Rereading feels productive, but it's one of the least effective study techniques. Karpicke and Roediger's research shows that testing yourself (active recall) boosts retention by 50 to 80% over plain rereading. Flashcards are the simplest way to flip passive reading into active retrieval.
The catch: creating 200 cards from a 300-page textbook takes hours. This is exactly the kind of task AI is great at — pulling out important concepts, phrasing clear questions, structuring answers. Diane does this in under a minute.
Which PDFs work best
Diane handles any readable PDF: university lectures, textbooks, slide decks, scientific papers, school manuals, ebooks. If the text is selectable, the AI can analyze it. For scanned PDFs (page photos), Diane runs OCR before generation.
Card formats generated
The AI picks the right shape for each piece of content: Q&A for definitions and concepts, cloze (fill-in-the-blank) for lists, dates and names, MCQ for nuances and common traps, true/false to test fine understanding.
You can regenerate a card you don't like, or edit it manually. Diane learns from your edits over time.
Spaced repetition is what actually works
Having cards isn't enough, you need to review them at the right time. FSRS-5 (used by Diane) is one of the most advanced scheduling algorithms available: it predicts when you're about to forget each card and shows it just before. That beats fixed intervals like Quizlet or Brainscape, and it's the modern evolution of Anki's classic algorithm.

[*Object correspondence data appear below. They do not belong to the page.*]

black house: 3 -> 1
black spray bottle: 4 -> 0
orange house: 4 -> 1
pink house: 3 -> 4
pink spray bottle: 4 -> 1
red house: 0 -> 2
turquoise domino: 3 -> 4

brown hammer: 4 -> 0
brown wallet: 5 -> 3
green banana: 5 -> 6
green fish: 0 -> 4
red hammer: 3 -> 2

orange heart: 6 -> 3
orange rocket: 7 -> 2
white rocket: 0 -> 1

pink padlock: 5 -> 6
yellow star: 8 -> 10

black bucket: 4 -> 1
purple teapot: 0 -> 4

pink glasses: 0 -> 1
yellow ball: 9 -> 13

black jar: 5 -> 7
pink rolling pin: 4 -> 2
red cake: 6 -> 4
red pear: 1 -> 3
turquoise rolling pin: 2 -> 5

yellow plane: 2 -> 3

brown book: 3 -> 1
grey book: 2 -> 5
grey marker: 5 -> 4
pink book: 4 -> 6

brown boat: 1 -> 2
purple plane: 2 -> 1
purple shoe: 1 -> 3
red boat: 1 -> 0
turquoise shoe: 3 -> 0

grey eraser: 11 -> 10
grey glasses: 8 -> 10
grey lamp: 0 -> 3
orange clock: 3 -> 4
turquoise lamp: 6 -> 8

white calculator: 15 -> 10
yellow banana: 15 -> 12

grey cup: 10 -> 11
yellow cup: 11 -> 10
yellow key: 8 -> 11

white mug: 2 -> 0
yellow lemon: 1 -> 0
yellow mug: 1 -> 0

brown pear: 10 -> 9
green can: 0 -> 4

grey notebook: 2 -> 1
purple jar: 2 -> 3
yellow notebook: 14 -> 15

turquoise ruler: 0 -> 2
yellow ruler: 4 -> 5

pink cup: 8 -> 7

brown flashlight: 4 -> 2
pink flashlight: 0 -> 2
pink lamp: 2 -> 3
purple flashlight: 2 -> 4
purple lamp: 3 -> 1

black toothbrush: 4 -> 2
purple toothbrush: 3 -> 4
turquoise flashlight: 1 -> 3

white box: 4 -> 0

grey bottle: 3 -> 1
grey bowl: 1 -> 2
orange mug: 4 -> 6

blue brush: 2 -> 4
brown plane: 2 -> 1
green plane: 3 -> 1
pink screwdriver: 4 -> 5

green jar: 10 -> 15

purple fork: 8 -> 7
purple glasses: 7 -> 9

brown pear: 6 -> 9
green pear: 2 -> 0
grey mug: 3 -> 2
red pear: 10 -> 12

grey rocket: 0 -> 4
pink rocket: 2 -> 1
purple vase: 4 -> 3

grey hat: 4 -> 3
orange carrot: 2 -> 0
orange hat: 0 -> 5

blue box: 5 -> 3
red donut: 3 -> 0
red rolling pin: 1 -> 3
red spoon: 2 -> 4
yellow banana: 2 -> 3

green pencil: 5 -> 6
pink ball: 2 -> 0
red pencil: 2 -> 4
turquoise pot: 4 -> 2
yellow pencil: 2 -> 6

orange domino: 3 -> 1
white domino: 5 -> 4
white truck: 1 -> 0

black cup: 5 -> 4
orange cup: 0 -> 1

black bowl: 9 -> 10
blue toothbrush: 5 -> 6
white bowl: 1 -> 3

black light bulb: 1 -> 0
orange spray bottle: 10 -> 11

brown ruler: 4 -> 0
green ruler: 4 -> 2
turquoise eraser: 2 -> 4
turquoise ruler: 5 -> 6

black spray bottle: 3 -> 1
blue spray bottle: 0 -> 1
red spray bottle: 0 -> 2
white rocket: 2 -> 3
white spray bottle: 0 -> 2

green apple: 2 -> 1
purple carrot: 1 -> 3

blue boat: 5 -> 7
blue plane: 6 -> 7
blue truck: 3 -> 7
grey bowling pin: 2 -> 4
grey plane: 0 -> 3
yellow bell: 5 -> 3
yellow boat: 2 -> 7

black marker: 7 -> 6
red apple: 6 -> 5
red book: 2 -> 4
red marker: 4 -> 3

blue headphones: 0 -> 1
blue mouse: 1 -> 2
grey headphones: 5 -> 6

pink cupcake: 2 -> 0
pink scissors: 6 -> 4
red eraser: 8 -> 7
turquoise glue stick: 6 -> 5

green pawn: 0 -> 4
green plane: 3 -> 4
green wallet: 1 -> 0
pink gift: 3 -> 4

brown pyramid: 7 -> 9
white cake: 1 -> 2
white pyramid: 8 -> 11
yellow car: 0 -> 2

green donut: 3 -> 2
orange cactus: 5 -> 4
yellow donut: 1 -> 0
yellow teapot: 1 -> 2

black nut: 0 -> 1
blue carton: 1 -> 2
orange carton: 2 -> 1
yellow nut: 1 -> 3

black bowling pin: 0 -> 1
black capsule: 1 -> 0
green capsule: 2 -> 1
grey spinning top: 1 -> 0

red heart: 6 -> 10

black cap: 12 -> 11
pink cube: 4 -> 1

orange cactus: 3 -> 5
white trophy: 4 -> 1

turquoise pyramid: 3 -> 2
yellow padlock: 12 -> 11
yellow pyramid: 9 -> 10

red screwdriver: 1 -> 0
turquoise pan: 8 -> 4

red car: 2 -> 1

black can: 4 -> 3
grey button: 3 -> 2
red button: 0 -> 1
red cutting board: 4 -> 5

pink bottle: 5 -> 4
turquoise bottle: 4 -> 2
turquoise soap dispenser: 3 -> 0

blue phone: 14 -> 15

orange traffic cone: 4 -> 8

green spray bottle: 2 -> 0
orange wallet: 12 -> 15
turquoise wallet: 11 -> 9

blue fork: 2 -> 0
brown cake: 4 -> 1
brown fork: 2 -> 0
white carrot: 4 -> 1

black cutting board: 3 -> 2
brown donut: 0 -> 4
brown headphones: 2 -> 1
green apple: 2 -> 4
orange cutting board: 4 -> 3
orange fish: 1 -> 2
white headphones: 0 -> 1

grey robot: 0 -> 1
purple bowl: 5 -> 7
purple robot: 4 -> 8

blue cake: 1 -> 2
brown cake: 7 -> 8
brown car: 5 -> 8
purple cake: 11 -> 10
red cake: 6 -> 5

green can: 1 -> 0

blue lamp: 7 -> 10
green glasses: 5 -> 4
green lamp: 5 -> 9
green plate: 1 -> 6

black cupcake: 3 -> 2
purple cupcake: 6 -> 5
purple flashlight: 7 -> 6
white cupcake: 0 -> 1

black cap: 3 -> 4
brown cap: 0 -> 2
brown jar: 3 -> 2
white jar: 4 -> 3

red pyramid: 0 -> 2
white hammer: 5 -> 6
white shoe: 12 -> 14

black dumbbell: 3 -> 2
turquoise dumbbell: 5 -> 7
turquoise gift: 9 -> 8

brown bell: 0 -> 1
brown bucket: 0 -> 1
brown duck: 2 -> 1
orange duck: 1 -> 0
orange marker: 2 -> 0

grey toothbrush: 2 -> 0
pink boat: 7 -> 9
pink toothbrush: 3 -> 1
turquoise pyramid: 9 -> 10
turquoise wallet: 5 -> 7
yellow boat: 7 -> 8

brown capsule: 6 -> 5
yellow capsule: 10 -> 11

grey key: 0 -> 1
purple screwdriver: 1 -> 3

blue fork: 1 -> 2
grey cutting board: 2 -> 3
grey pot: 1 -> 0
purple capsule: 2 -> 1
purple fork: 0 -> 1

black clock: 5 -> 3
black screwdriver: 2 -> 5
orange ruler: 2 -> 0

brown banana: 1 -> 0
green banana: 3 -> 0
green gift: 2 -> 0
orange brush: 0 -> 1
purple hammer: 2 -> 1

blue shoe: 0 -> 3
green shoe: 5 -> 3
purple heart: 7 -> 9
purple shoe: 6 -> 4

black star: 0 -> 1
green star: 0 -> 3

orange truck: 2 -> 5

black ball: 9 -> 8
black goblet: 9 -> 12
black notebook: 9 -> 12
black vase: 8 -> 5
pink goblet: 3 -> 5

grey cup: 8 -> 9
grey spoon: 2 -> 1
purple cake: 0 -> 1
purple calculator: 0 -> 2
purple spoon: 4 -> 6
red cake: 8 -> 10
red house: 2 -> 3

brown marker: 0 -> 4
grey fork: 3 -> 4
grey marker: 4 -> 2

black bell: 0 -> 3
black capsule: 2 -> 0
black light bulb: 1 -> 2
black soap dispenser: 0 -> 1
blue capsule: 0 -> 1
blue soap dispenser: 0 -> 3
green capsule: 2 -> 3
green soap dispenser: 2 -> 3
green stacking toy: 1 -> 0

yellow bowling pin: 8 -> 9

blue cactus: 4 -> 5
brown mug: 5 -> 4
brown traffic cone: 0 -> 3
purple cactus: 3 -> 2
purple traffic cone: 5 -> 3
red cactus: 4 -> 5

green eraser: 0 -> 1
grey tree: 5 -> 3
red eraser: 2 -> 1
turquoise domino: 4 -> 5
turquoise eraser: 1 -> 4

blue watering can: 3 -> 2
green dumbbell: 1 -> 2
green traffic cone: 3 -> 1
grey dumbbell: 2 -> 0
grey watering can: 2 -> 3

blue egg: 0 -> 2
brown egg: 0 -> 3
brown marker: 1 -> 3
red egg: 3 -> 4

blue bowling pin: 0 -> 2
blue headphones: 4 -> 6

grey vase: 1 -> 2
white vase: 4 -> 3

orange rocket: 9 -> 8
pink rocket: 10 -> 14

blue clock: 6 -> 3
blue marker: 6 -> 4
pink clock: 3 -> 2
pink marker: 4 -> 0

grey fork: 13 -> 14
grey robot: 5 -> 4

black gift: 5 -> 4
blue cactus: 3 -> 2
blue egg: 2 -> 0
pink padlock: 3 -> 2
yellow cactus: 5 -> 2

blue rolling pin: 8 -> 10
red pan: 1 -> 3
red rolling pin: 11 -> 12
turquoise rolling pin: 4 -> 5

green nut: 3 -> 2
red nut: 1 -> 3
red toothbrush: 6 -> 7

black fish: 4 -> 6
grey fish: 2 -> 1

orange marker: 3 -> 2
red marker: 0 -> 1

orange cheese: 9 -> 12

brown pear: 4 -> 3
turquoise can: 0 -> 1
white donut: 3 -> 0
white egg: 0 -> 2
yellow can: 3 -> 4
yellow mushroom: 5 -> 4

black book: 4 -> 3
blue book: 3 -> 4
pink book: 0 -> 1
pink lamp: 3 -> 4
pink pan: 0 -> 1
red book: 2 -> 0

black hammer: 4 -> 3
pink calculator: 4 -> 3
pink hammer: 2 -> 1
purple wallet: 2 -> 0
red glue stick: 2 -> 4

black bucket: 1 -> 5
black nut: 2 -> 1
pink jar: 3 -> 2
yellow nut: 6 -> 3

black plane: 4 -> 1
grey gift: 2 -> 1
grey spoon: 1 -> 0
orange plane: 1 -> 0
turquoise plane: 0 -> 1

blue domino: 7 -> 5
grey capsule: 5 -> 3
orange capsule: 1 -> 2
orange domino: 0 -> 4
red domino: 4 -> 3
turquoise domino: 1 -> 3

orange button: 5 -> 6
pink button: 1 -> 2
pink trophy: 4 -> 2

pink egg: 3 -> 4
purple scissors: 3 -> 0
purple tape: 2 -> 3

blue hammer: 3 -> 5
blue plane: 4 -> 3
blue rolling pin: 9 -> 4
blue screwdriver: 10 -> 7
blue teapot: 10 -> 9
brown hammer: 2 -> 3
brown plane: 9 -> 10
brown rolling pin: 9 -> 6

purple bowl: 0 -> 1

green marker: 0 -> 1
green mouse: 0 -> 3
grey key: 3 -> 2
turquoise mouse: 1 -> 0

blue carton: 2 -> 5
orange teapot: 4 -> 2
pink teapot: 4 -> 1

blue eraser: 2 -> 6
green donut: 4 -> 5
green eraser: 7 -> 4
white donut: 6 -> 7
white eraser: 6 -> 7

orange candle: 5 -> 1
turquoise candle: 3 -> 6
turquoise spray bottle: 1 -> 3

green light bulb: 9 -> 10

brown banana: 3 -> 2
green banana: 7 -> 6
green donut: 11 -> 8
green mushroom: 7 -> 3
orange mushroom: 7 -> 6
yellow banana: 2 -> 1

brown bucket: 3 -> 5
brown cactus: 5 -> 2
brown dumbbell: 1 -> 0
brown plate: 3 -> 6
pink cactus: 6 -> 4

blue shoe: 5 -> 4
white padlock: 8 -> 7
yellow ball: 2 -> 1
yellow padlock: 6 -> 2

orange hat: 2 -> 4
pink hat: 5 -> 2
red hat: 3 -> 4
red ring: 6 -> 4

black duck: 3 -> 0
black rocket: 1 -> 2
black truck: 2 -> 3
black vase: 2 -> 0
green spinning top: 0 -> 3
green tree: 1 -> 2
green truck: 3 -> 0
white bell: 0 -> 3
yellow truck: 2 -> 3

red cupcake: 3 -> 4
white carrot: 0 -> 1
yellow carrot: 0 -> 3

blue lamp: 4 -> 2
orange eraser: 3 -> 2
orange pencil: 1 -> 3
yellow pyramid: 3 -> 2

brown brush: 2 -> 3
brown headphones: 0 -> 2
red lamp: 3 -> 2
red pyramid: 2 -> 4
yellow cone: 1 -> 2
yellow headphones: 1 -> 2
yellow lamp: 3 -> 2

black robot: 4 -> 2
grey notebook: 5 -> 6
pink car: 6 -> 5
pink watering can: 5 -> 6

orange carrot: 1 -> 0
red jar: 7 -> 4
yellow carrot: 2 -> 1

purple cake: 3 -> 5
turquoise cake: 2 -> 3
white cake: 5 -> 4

In practice, a 200-card deck from a PDF works out to about 20 reviews per day for a week, then it spaces out: every 3 days, every week, every month. By exam time, you know your material without cramming.
Anki export and compatibility
If you already use Anki, Diane exports any generated deck to .csv. You get all your cards in your usual Anki client, no data lost. The other way works too: import an existing Anki deck and let FSRS-5 and AI enrich your cards.
When AI gets it wrong
Honest take: AI can occasionally phrase a question badly or duplicate a card. Diane always shows the source (page number and quoted snippet) for each card, so you can verify in one click. Bad cards take seconds to delete or rewrite.
The win over fully manual cards: you start from a useful draft instead of a blank page. The time saved stays massive even if you fix 10% of the cards.